Lo prendo in mano, leggo il retro della copertina: no, tutt’altra cosa. “Ecco, questa avrà inventato una storia ispirata a Into the wild …” lo rimetto a posto e proseguo. Poi torno e lo riprendo in mano: quello scarpone mi ispira proprio un sacco … "Vabbè, proviamo, al limite lo riporto senza finirlo …"
L’ho letto tutto; e poi ho riletto diverse parti; ho sottolineato anche alcune righe, con un tratto  leggerissimo, a matita, chissà se il prossimo lettore cui capiterà tra le mani questo volume sarà colpito dalle stesse righe …

Ho letto “Into the wild” col cuore di un genitore.


In questo libro il protagonista, un ragazzo, un figlio, sente forte dentro di sé il richiamo della vita, della propria vita. Avverte il bisogno profondo di immergersi nella natura, la natura “selvaggia”, wild, per coronare il suo ideale di vita, il suo sogno, per compiere la sua strada, quel disegno che lui ha chiaro dentro di sé. È un progetto molto distante dai progetti di vita della sua famiglia, che non lo appoggerebbe, e nemmeno lo capirebbe. Per questo sceglie di realizzarlo in completa solitudine, lasciando poi alla fine la famiglia nella disperazione del non sapere, del non aver compreso, del non essersi resi conto …

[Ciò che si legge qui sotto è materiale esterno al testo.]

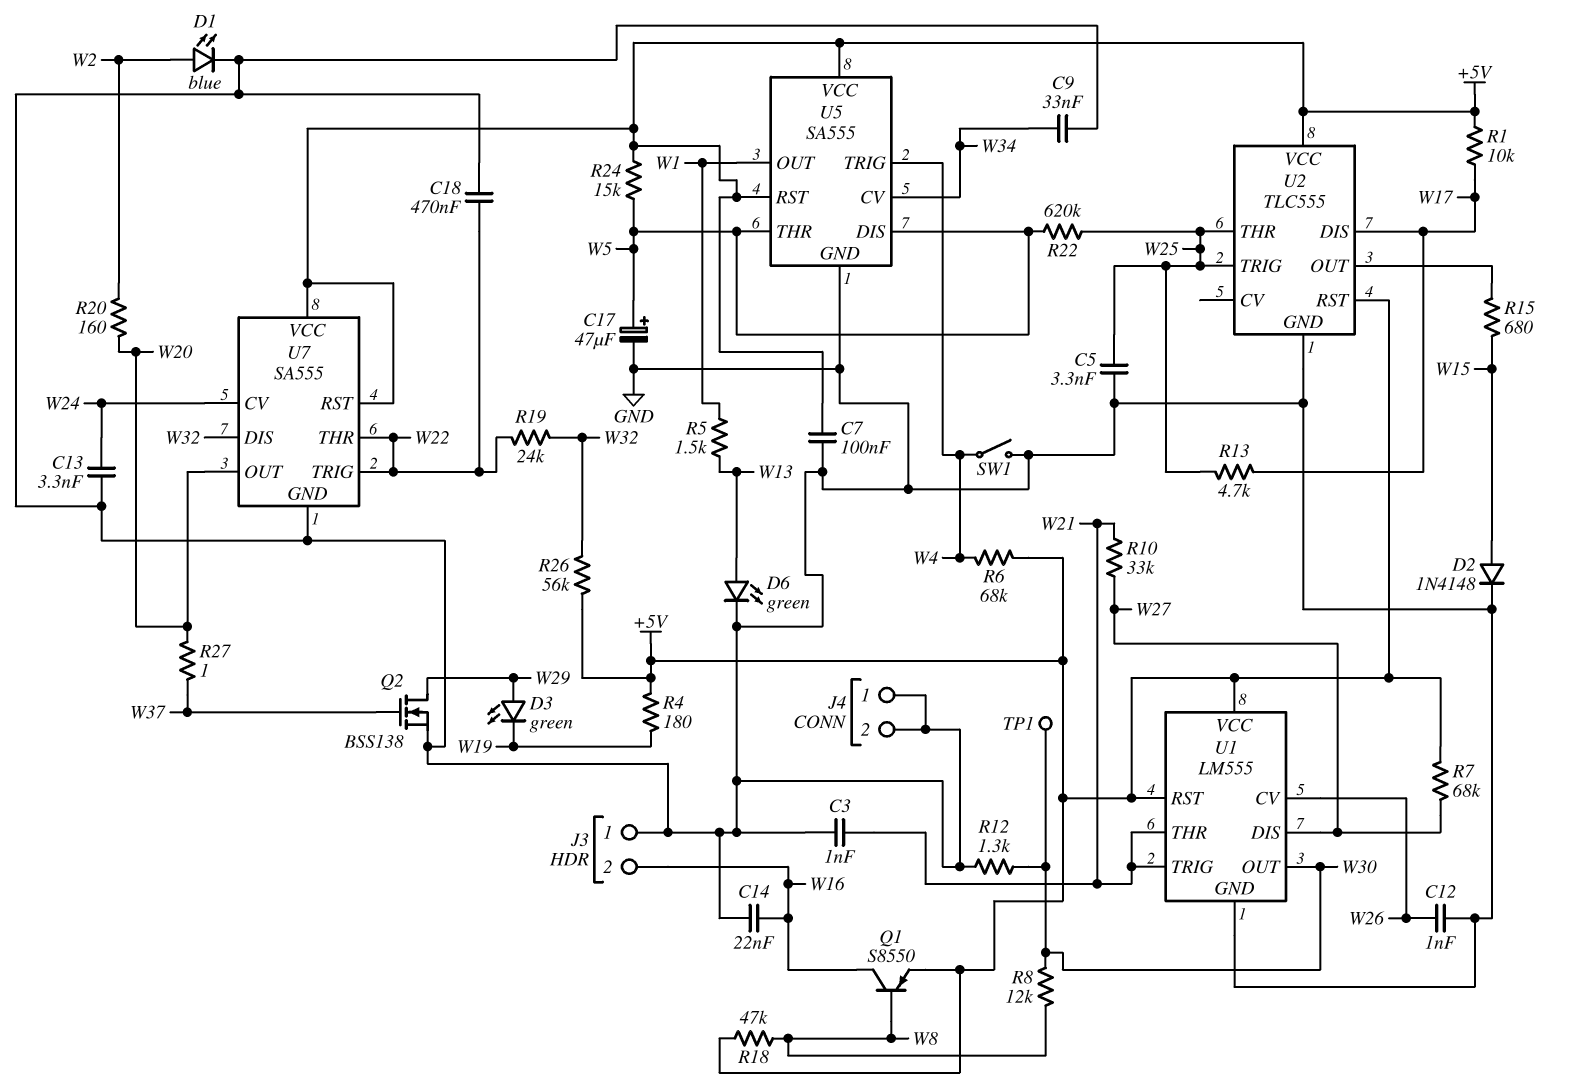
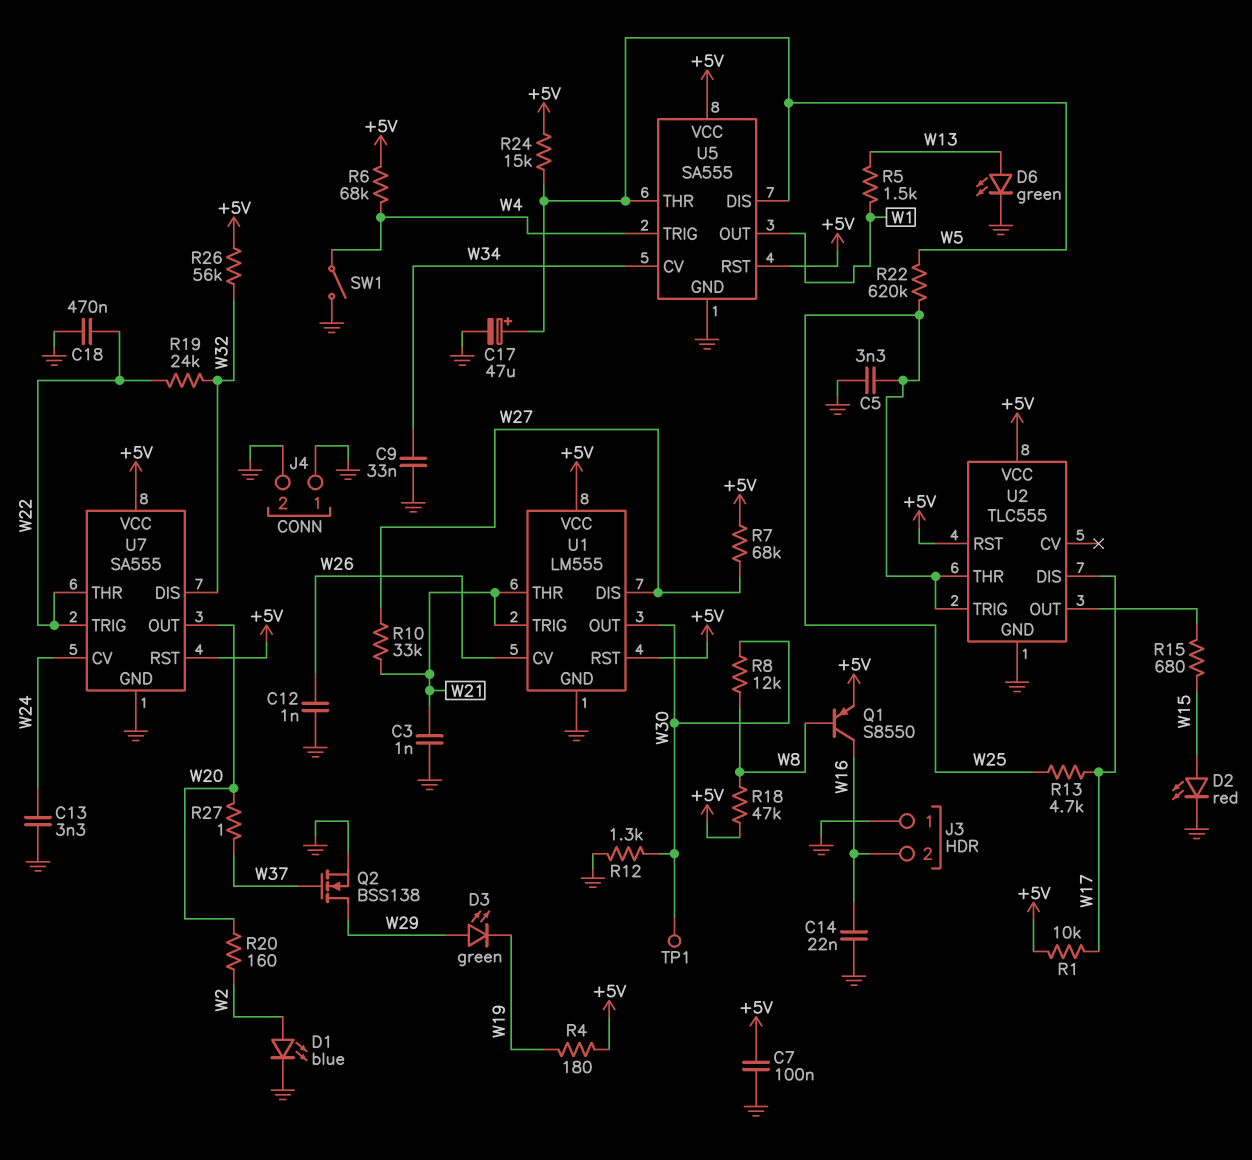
D2: diode 1N4148 (A W15, K GND) -> LED red (A W15, K GND)

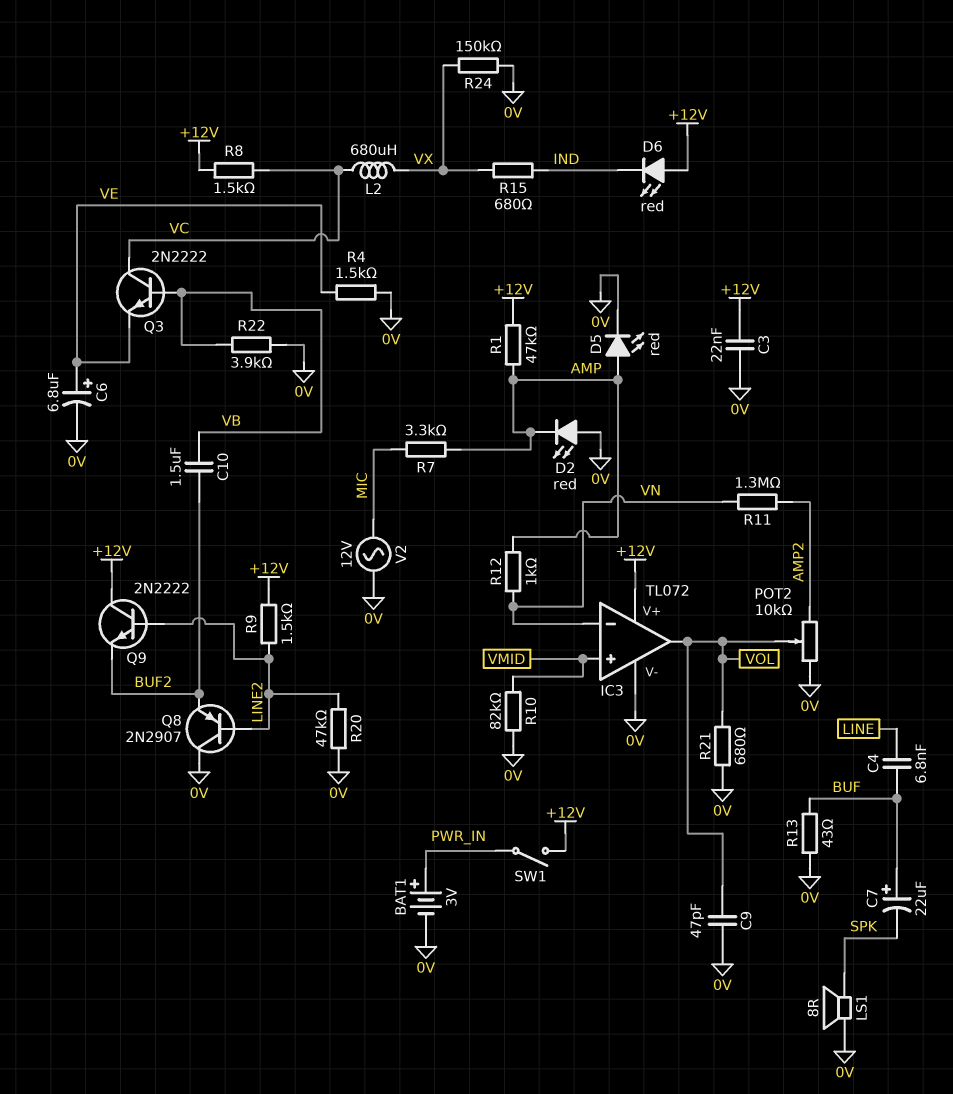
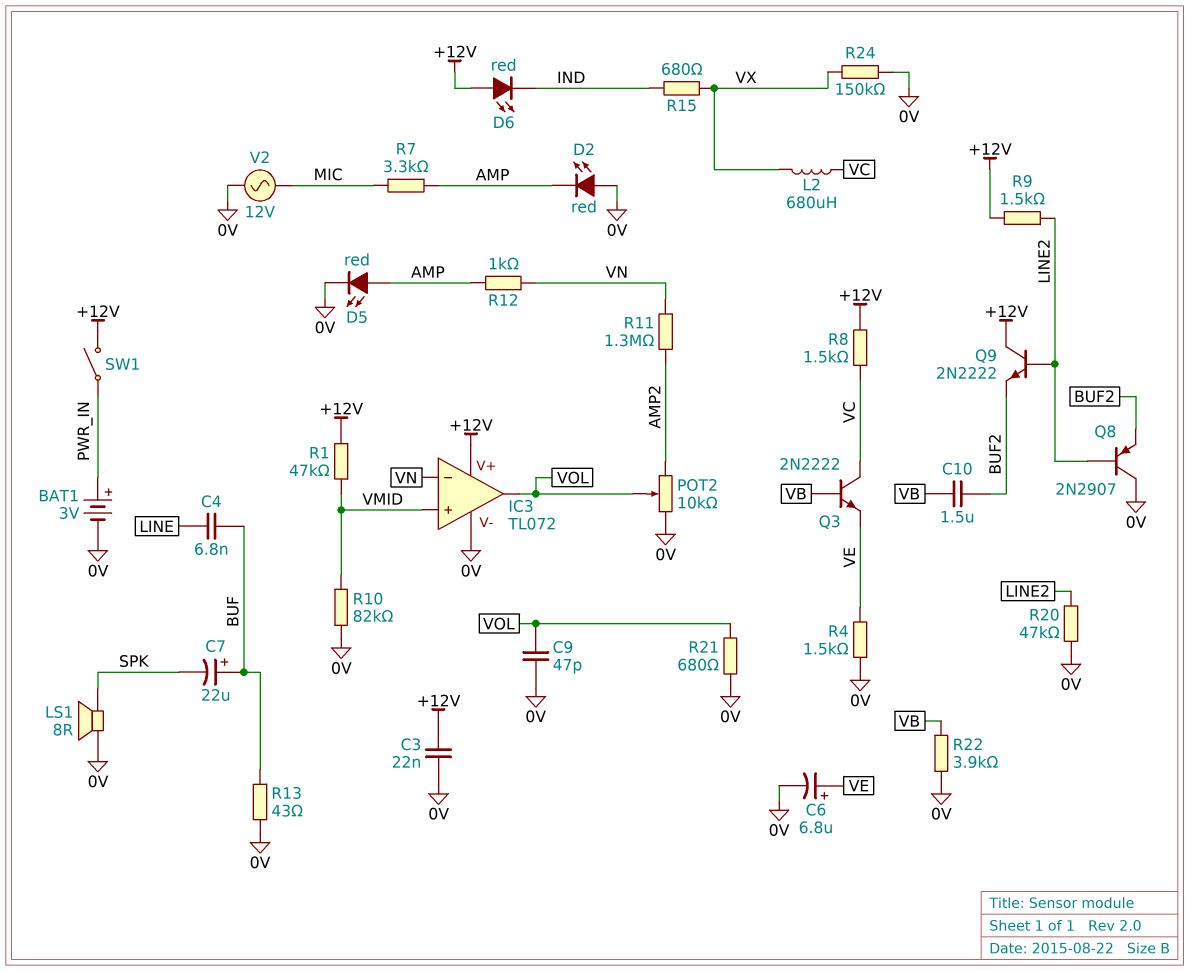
R1: 47k (+12V, AMP) -> 47k (+12V, VMID)

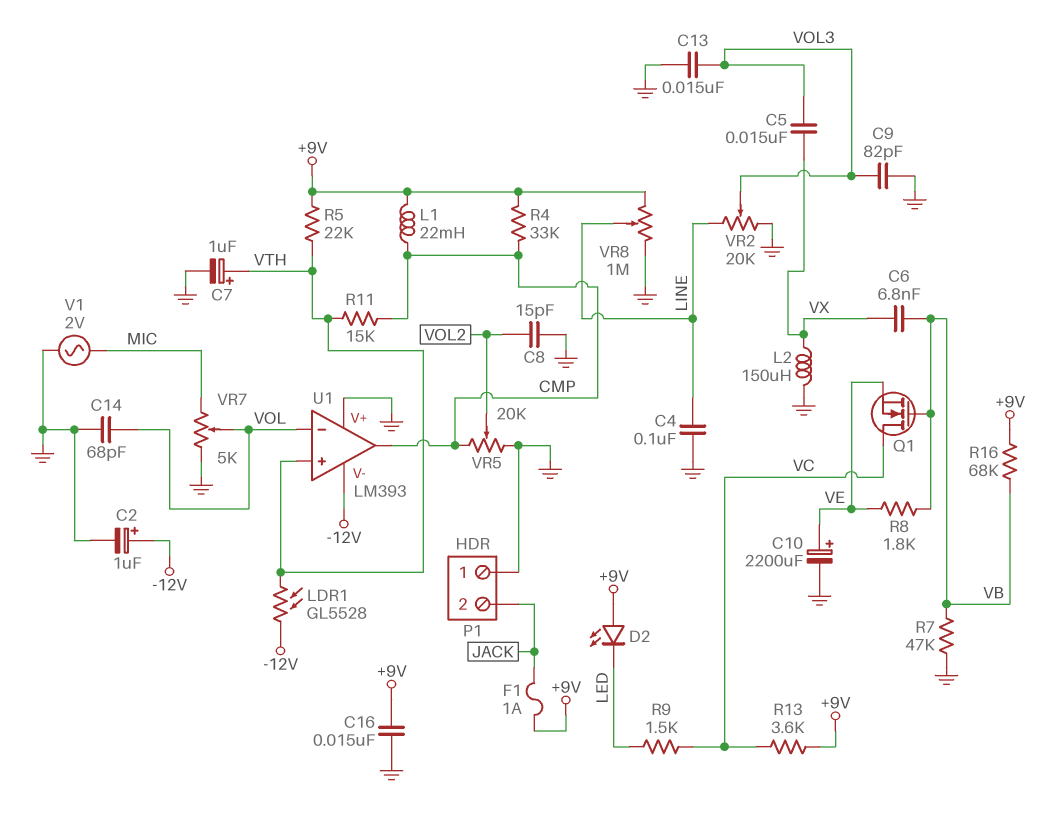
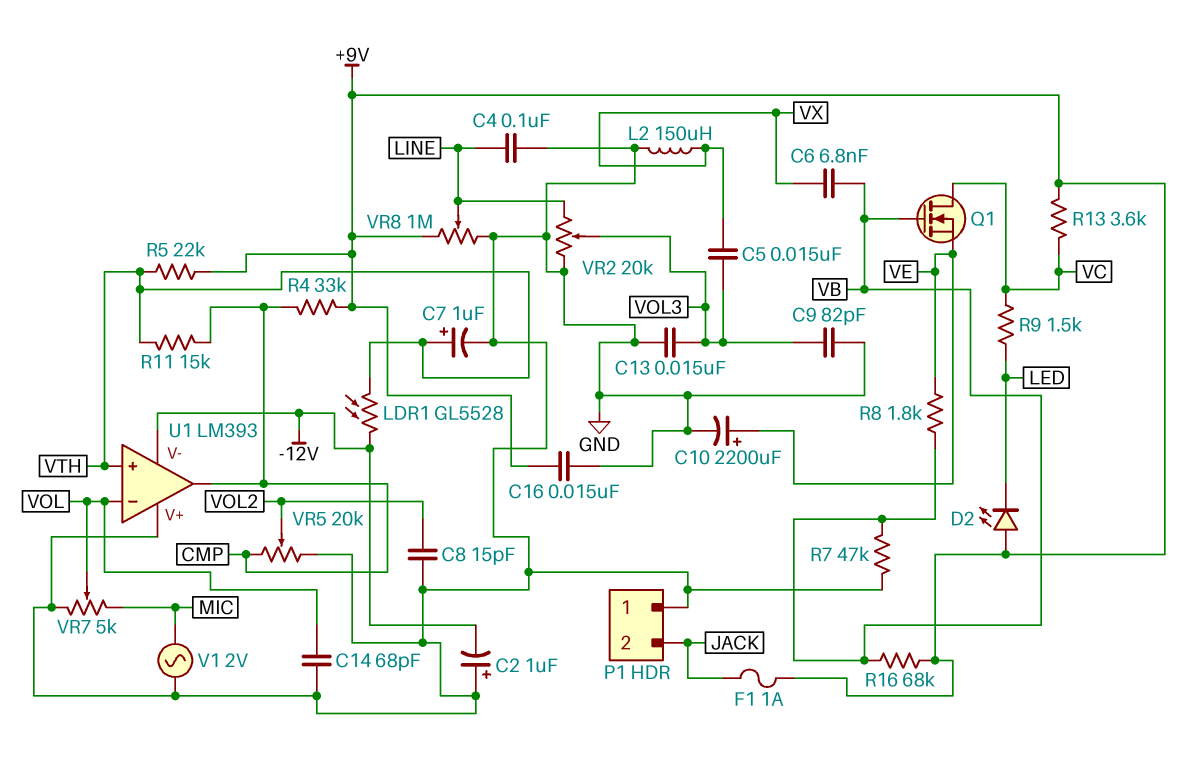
C2: 1uF (plus -12V, minus GND) -> 1uF (plus GND, minus -12V)
L1: 22mH (+9V, CMP) -> none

Ho letto Wild, invece, col cuore di donna, immedesimandomi (almeno in parte) nella protagonista, forse complice il fatto che alcuni eventi narrati hanno fatto parte anche della mia vita, che gli scarponi da trekking e lo zaino sono oggetti cui sono molto legata, che il dolore ai piedi e la perdita delle unghie è un rituale che accompagna le mie estati.
In questo libro la protagonista, una ragazza, una figlia, una sorella, una moglie, sente il bisogno di ritrovarsi, di cercare il proprio centro per piantare salde e profonde le proprie radici, in modo che l’albero possa crescere robusto, solido e libero. Casualmente decide di intraprendere un lunghissimo trekking, in solitaria, immersa nella natura, anche in questo caso la natura “selvaggia”, wild, per scoprire, e ri-scoprire, la propria forza, il proprio senso dell’esistenza; per poi accorgersi che …
Le ultime pagine sono quelle che mi hanno colpito di più, le ho lette e rilette; non le voglio riportare qua perché sarebbe come svelare il nome dell’assassino in un libro giallo, sono quelle che danno un senso alle precedenti 390 pagine. 

Come viene suggerito sul retro della copertina, questi due libri sono accomunati. Accomunati dalla natura “selvaggia”, wild,  selvaggia tra virgolette, perché non credo che questo aggettivo sia sufficiente per cogliere le sfumature del termine straniero.
Entrambi i protagonisti trovano nella natura il loro senso, la loro strada, la pace; la natura come maestra di vita, come depositaria della verità, da decifrare, sentire e con cui fondersi, in grado di svelare e rivelare l’essenza; che nutre e fortifica, dà forza e nello stesso tempo rende umili.


Ho seguito l’istinto, ho portato a casa il libro, ho fatto bene!